Ongoing global biodiversity loss unstoppable with protected areas alone
Diane Chang
University of Hawai'i at Manoa
07/28/2011
Continuing international reliance on a strategy of setting aside land and marine territories as “protected areas” is insufficient to stem global biodiversity loss, according to a comprehensive assessment published today in the journal Marine Ecology Progress Series.
Authors of the research paper are Dr. Camilo Mora of the University of Hawai‘i at Mānoa’s Geography Department, and Dr. Peter F. Sale of the United Nations University’s Canadian-based International Network on Water, Environment and Health.
The authors based their study on existing literature and global data on human threats and biodiversity loss. They found that, despite impressively rapid growth of protected land and marine areas worldwide—today totaling over 100,000 in number and covering 17 million square kilometers of land and 2 million square kilometers of oceans—biodiversity is in steep decline.

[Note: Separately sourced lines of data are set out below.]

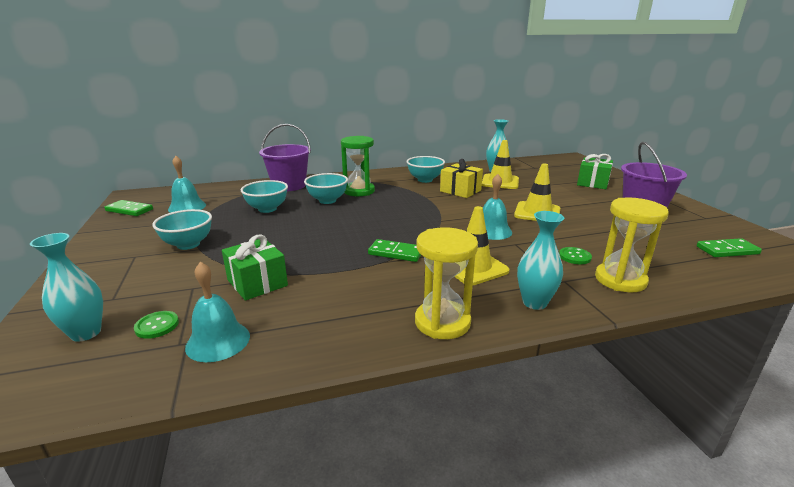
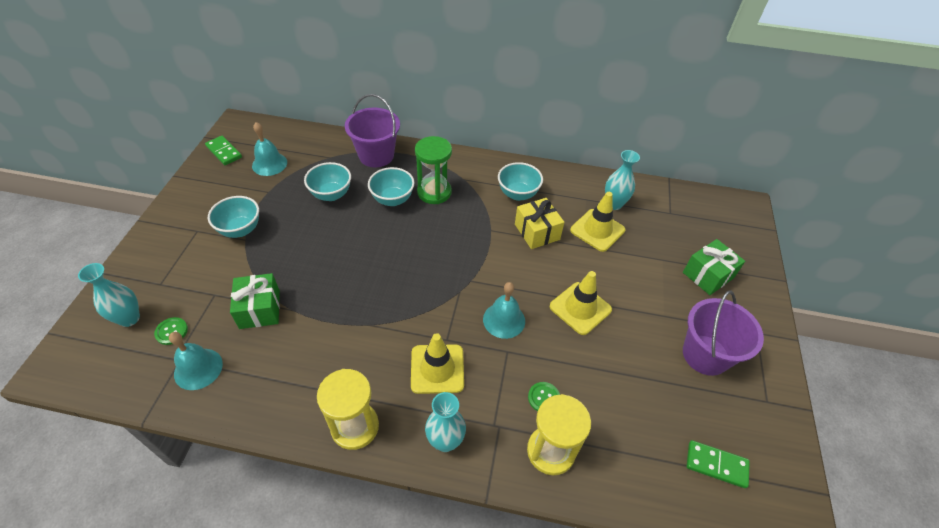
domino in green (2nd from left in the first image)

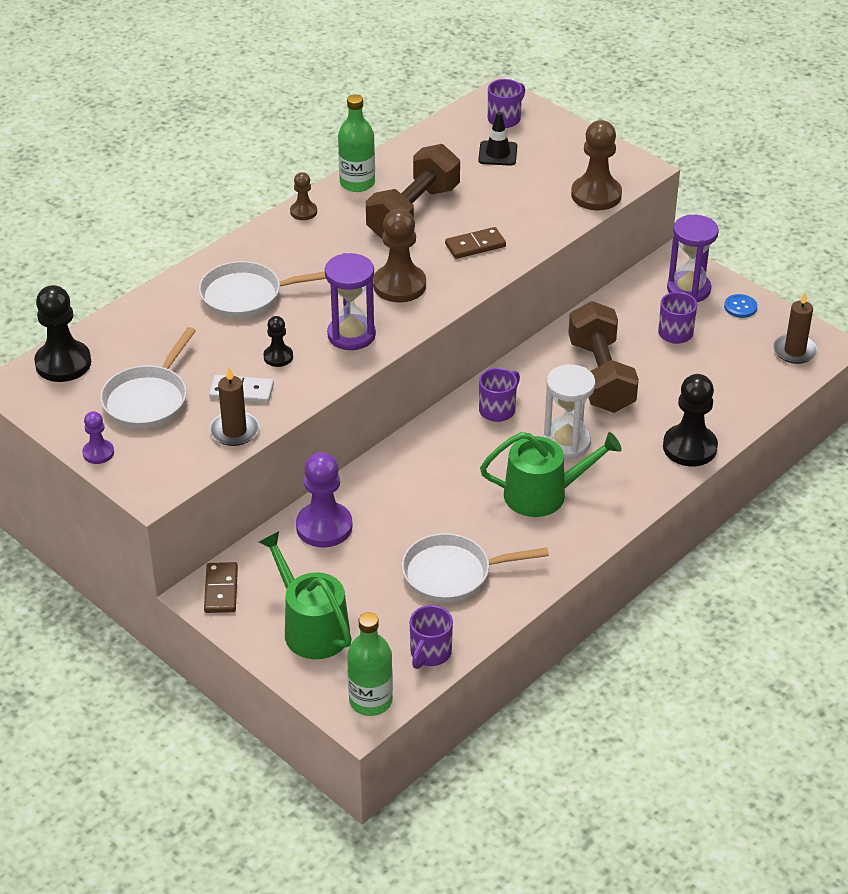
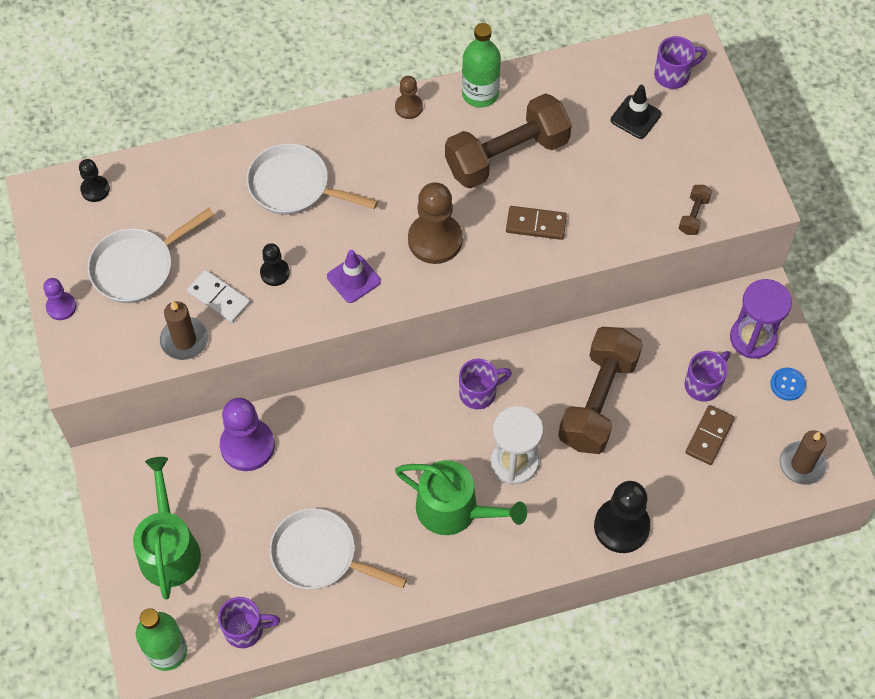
hand weight in russet (3rd from left)
safety cone in violet
pawn in ebony (1st from left)
domino in russet (2nd from left)
coffee mug in violet (1st from left)

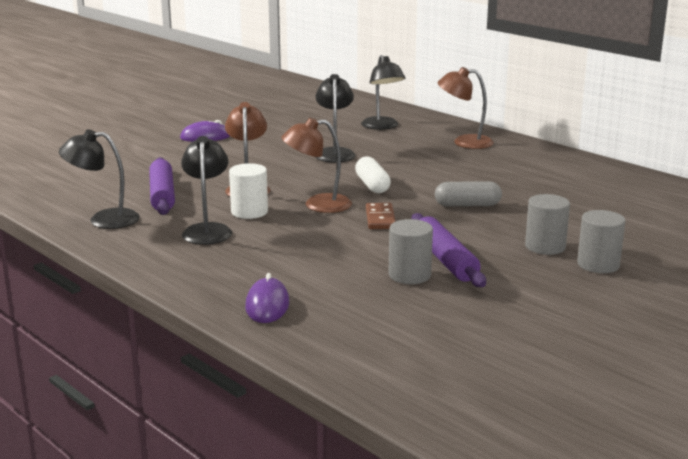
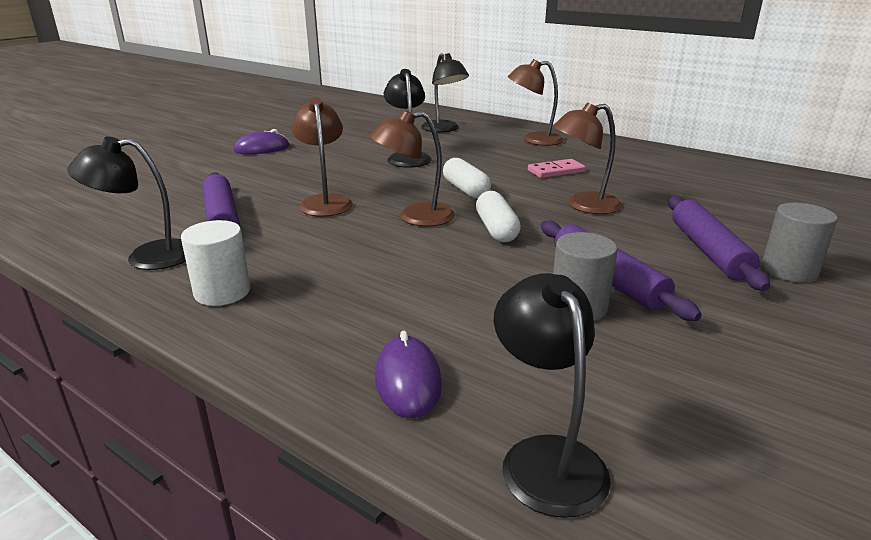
lamp in ebony (4th from left)
solid cylinder in pure white
lamp in russet (4th from left)
rolling pin in violet (3rd from left)
capsule in pure white (2nd from left)
domino in rosy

Expected scenarios of human population growth and consumption levels indicate that cumulative human demands will impose an unsustainable toll on the Earth’s ecological resources and services, accelerating the rate at which biodiversity is being lost.
Current and future human requirements will also exacerbate the challenge of effectively implementing protected areas while suggesting that effective biodiversity conservation requires new approaches that address underlying causes of biodiversity loss, including the growth of both human population and resource consumption.
Said lead author Mora of UH Mānoa, “Biodiversity is humanity’s life-support system, delivering everything from food, to clean water and air, to recreation and tourism, to novel chemicals that drive our advanced civilization. Yet there is an increasingly well-documented global trend in biodiversity loss, triggered by a host of human activities.”